Cyber-protector Acronis announced a new Advanced File Sync and Share protection pack for its service provider solution, Acronis Cyber Protect Cloud. It builds on the file-sharing capabilities included in Acronis Cyber Protect Cloud, layering additional data security capabilities such as blockchain-based data notarisation and electronic signatures, so service providers can strengthen their workplace collaboration services.
Akash Network, which supplies an open-source decentralised cloud, is partnering decentralised storage supplier Filebase to provide multi-cloud, decentralised web (dWeb) storage options for developers and enterprises. The two say that, by offering open-source dWeb compute and petabyte-scale object storage, they can help to reduce cloud costs by up to 85 per cent, compared to traditional cloud services.
ATTO Technology announced its Xtend SAN iSCSI Initiator now supports the Apple M1 system-on-a-chip, and claims it’s the only way Apple M1 users can connect to iSCSI storage.
SaaS-based data protector Cobalt Iron has been awarded a patent for for automated network traffic shaping for data protection operations — US Patent 11063907 — in its Compass product. The technology enables dynamic adjustments to networks and storage networks in response to cyber threats and other high-security alert conditions. It uses analytics and user-defined policies to shape network and storage throughput levels dynamically to restrict security exposures and to optimise available resources during times of possible security exposures.
Data analytics-as-a-Service supplier GoodData has agreed a $45 million credit facility with J.P. Morgan.
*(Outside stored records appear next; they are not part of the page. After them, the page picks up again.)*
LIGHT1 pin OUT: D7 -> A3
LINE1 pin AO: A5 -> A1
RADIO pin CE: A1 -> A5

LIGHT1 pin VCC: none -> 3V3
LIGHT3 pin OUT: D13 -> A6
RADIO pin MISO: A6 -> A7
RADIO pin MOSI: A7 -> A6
GoodData will use this financing to grow its global sales and engineering teams and continue to develop its enterprise-focussed analytics software such as the GoodData.CN cloud-native analytics product. GoodData has received a total of $101 million in VC funding with the last (E) round in 2014.
AI model and machine learning company EZOPS now supports cloud data warehouser Snowflake. Snowflake customers can leverage EZOPS AI models to analyse patterns of streamed data, which can be validated for anomalies prior to storage. If anomalies are identified, they can be escalated within the EZOPS Workflow module for processing and triaging.
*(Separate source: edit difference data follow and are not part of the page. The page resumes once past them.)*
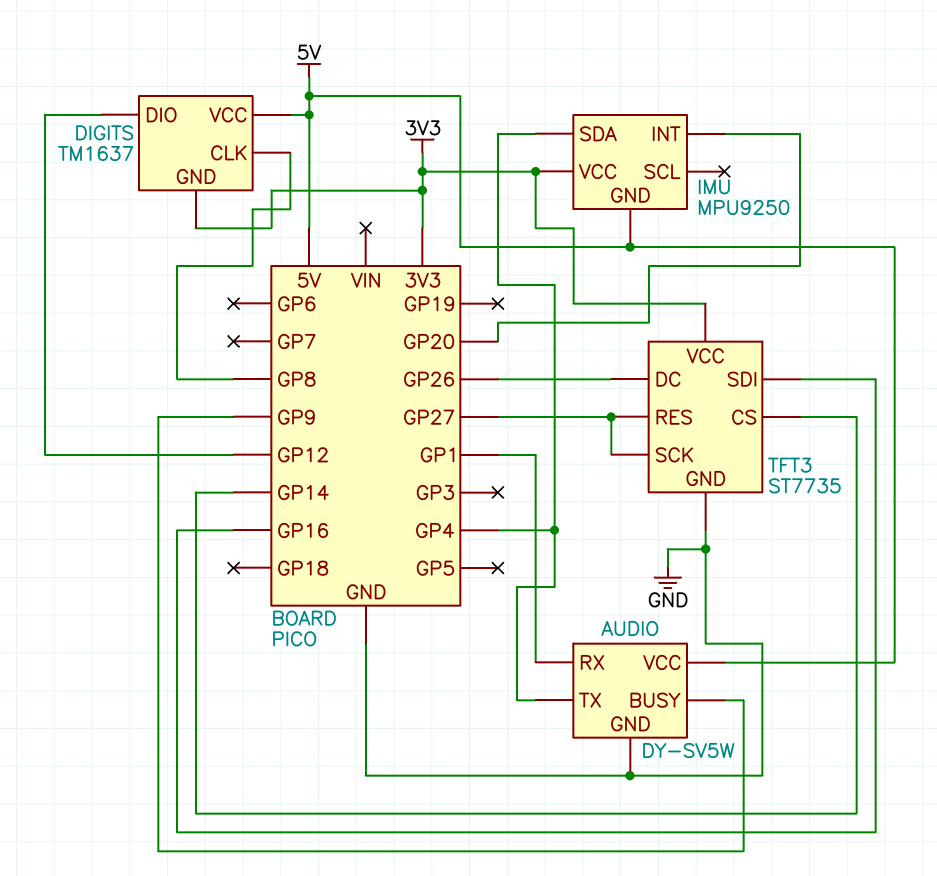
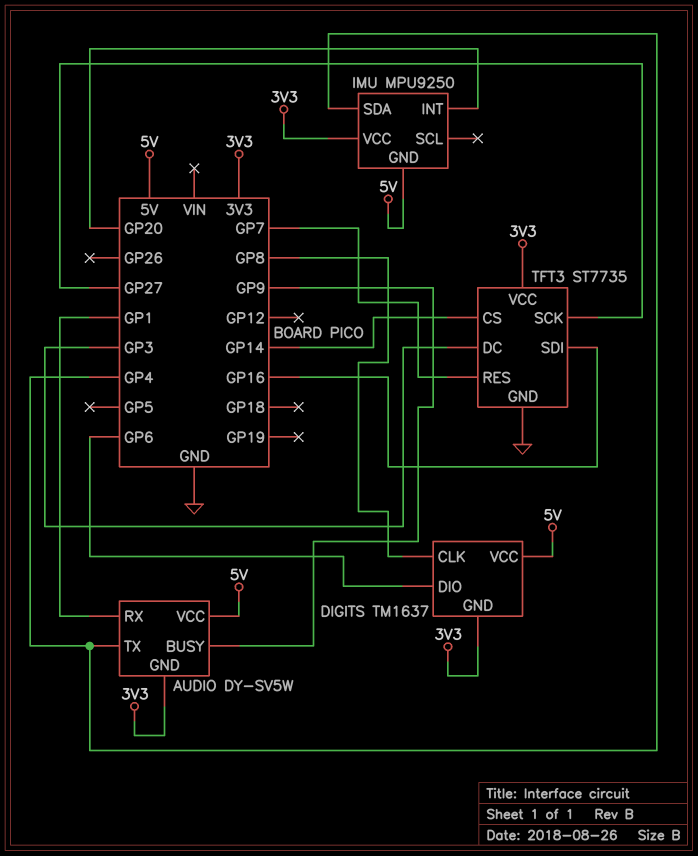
AUDIO pin GND: GND -> 3V3
DIGITS pin DIO: GP12 -> GP6
TFT3 pin DC: GP26 -> GP3
TFT3 pin RES: GP27 -> GP7

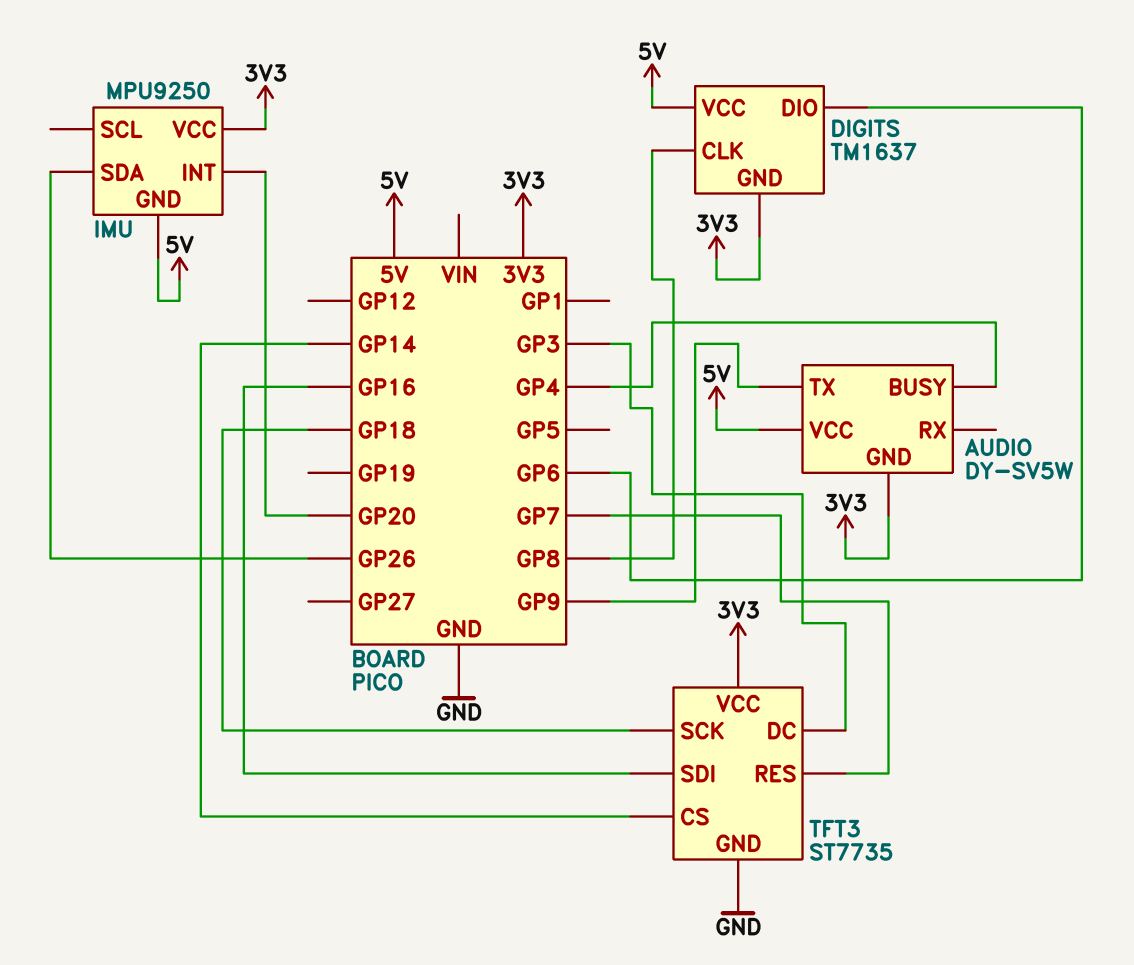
AUDIO pin BUSY: GP9 -> GP4
AUDIO pin RX: GP1 -> none
AUDIO pin TX: GP4 -> GP9
IMU pin SDA: GP4 -> GP26
TFT3 pin SCK: GP27 -> GP18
Fortanix, a multi-cloud data security company, has made its DataSecurity Manager (DSM) available as a cloud-delivered service. DSM SaaS provides availability and disaster tolerance using Equinix global network and infrastructure. Fortanix also announced an integration with ServiceNow, and also with Snowflake. This protects data in the cloud via Tokenization as a Service. It claims this is an easy-to-implement SaaS solution at a lower price than competitors.
Integrated Media Technologies SoDA is now available on the AWS Marketplace. It is intended for working with unstructured data environments, and provides predictive cost and data transfer metrics for optimising on-premises and cloud storage. SoDA is also included in the reference architectures, including Media Supply Chain, Media2Cloud, and Media Intelligence, enabling rich AWS media pipelines.
Next Pathway, an automated cloud migration supplier, released a survey showing organisations are moving to the cloud in big numbers to drive competitive strategies and provide richer customer experiences — a shift from earlier adopters that looked to the cloud primarily for operational efficiencies. Download a copy here.
SMART Modular Technologies has introduced long-endurance DDR5 modules that can withstand industrial-grade temperatures. They include unbuffered and registered DIMMs in 16GB, 32GB and 64GB densities, and unbuffered and ECC SODIMMs in 8GB, 16GB, and 32GB densities.
The TigerGraph Cloud, a distributed and scalable graph database-as-a-service offering, is now available on the Google Cloud Marketplace.
The TRENDFOCUS research house said a preliminary look at the second 2021 quarter’s disk drive shipments indicated record unit and capacity shipments in the active nearline sector. There were 19 million inits and 240 EB shipped, exceeding the first quarter’s 17.19 million units and almost 193 EB shipped. Big buyers were hyperscalers and OEMs, with Chia demand helping as well.